Como consecuencia salen gases durante la fermentación y como está en espacio hermético van saliendo pequeños agujeritos que ya sabemos son los ojos del queso. Aclarado este punto centrémonos propiamente en el queso y su elaboración, la cual es muy ardua.

Este queso es elaborado en la localidad de Berna desde el siglo XIII, las vacas son alimentadas con técnicas artesanales y ancestrales. Las maduraciones tienen un lapso mínimo de cuatro meses y el sabor particular de la nuez es infaltable en este tipo de queso, una de las variedades más destacada es la Réserve picante con ocho meses de maduración.

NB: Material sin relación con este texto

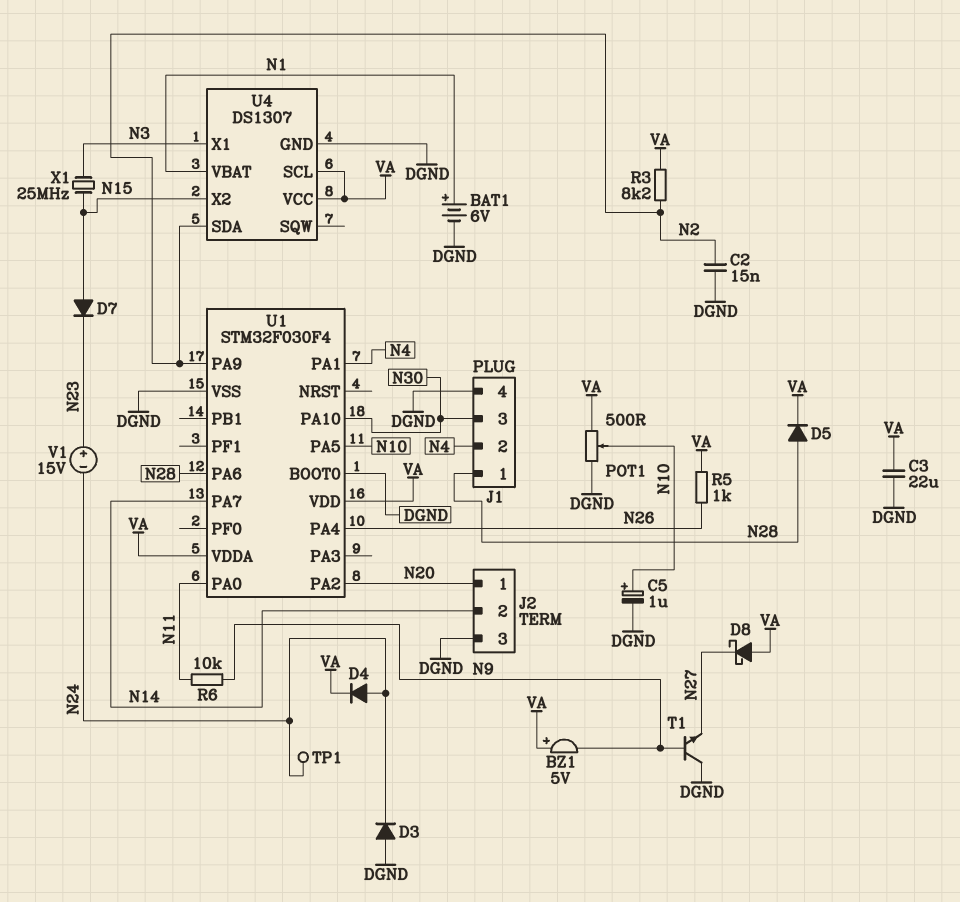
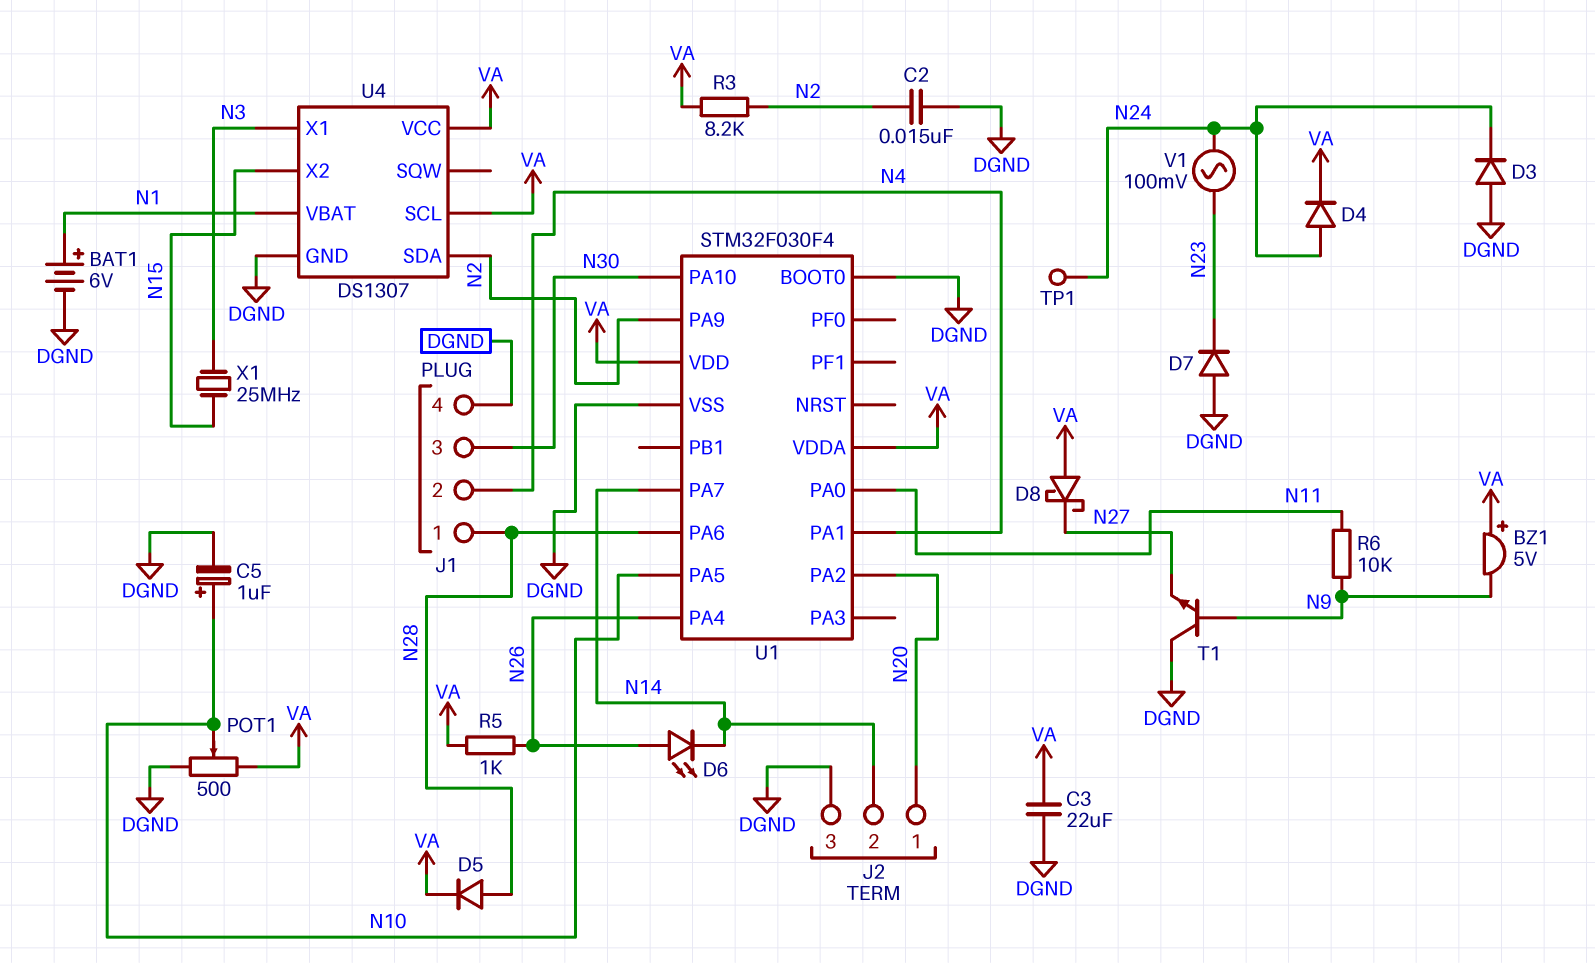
D6: none -> LED (A N26, K N14)
D7: diode (A N15, K N23) -> diode (A DGND, K N23)
V1: 15V (plus N23, minus N24) -> AC 100mV (N23, N24)

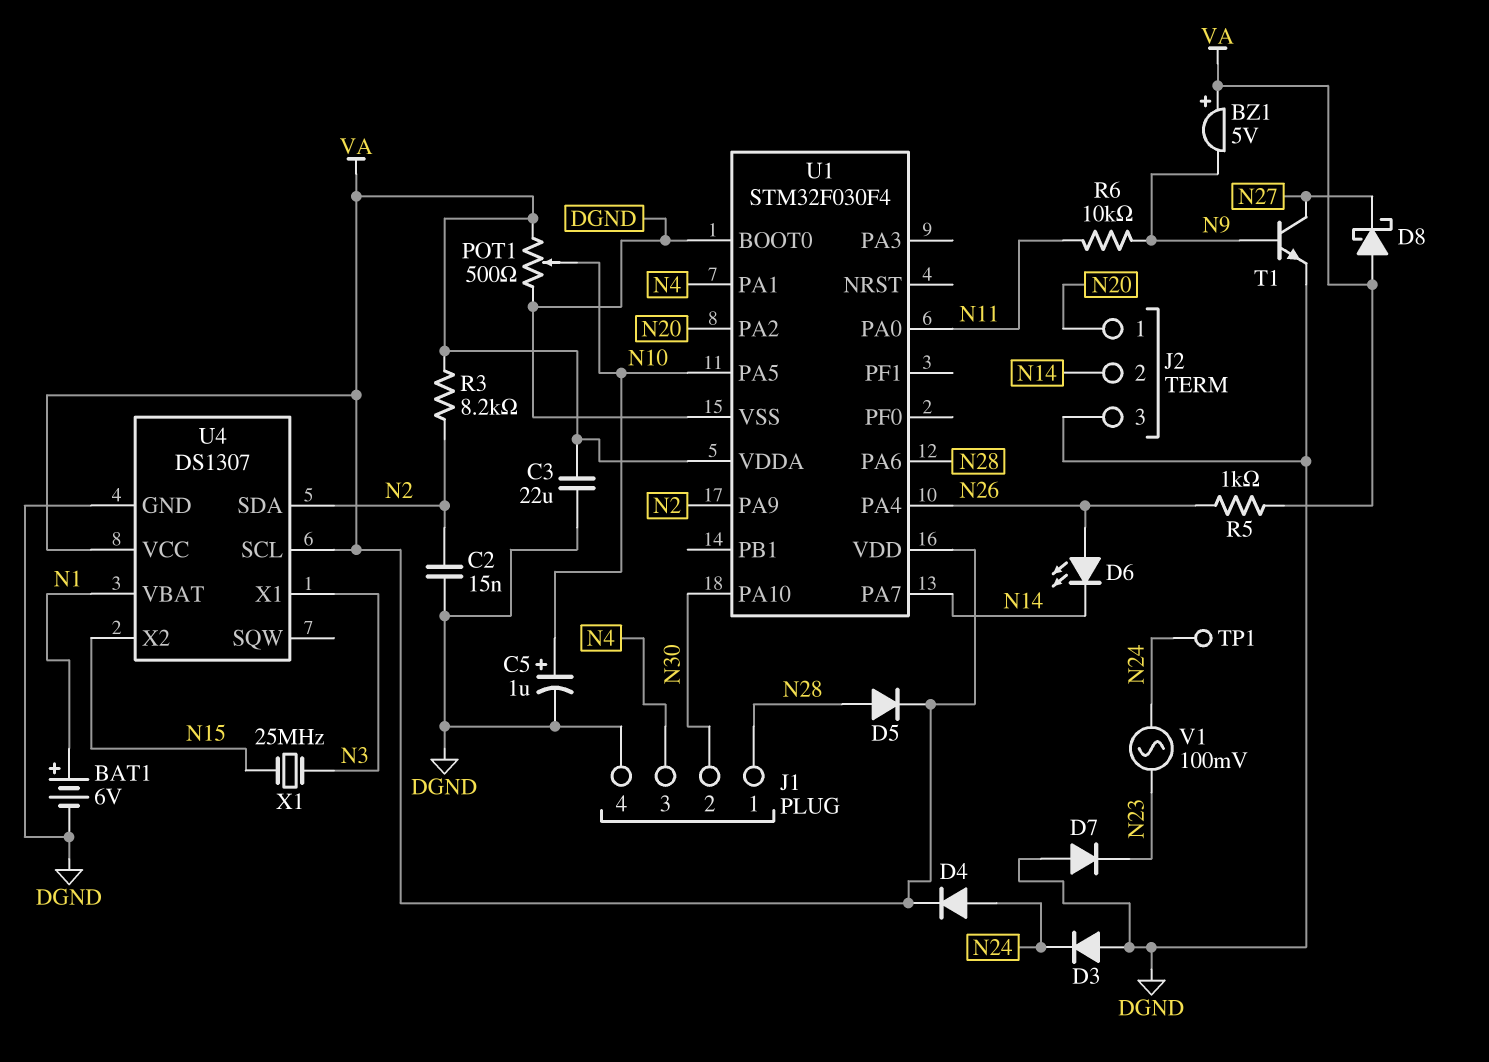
J1 pin 2: N4 -> N30
J1 pin 3: N30 -> N4
T1: NPN (B N9, C DGND, E N27) -> NPN (B N9, C N27, E DGND)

Este queso se ha ganado el puesto del producto con el mayor porcentaje de exportación de Suiza, llegando a casi todo el mundo, especialmente las cocinas gourmet lo utilizan con demasiada frecuencia debido a la calidad en sabor, rendimiento y exquisitez impregnada de las praderas, las flores y pasas; también los toques afrutados y el sabor a nuez le distingue.

3. Appenzeller

Con más de setecientos años de tradición y producción este queso ha sobrevivido unos cuantos siglos. Proveniente de los cantones de Appenzell Rodas al nordeste de Suiza, es el queso más picante del país debido al proceso de salmuera con la que se cura la corteza por lo menos tres meses, Según las historias orales el queso contiene mezclas secretas que llevan flores, raíces y pétalos guardadas bajo llave.

Las ruedas pesan siete kilos aproximadamente y al igual que los anteriores quesos, son sometidas a varios y prolongados procesos de maduración. La leche de vaca fresca es el ingrediente principal, pero el sabor afrutado se incrementa progresivamente mientras transcurren los meses, brindándole tonalidades de sabores: suave, fuerte, bio, extra; entre otros.

El queso puede ser disfrutado bien sea rayado, en fondue también es ideal para gratinar, la cremosidad que le aporta a las salsas es insuperable. El sabor salado con aroma a hierbas y pasto recién cortado le otorga un gusto delicado y suave muy agradable al paladar del comensal más exigente.

La salmuera le brinda al queso el cuidado para la preservación del sabor, pero también de la textura, es una salmuera no abrasiva, mantiene intacta la estructura láctea del queso, es un procedimiento muy artesanal que los maestros queseros conservan y manejan muy bien generacionalmente.

4. Vacherín Mont-

Es un queso de pasta blanda elaborado en la zona de Jura, zona fronteriza con Francia, los productores conservan la tradición de madurar en cuevas, este proceder data más de cien años. Elaborado con leche de vaca que no alcanza la temperatura de pasteurización, es una leche que mantiene las características de la leche cruda.

El gusto de este queso es casi exclusivo, porque fusiona los sabores del yogurt y la avellana. El aroma también es imperdible porque contiene los olores de las flores del campo y algo de establo. El envasado es muy peculiar, lo colocan dentro de una cajita de madera de abeto y tanino. El proceso de maduración es de un mes y lo colocan dentro de cuevas, es ideal consumirlo en preparaciones horneadas, por la untuosidad.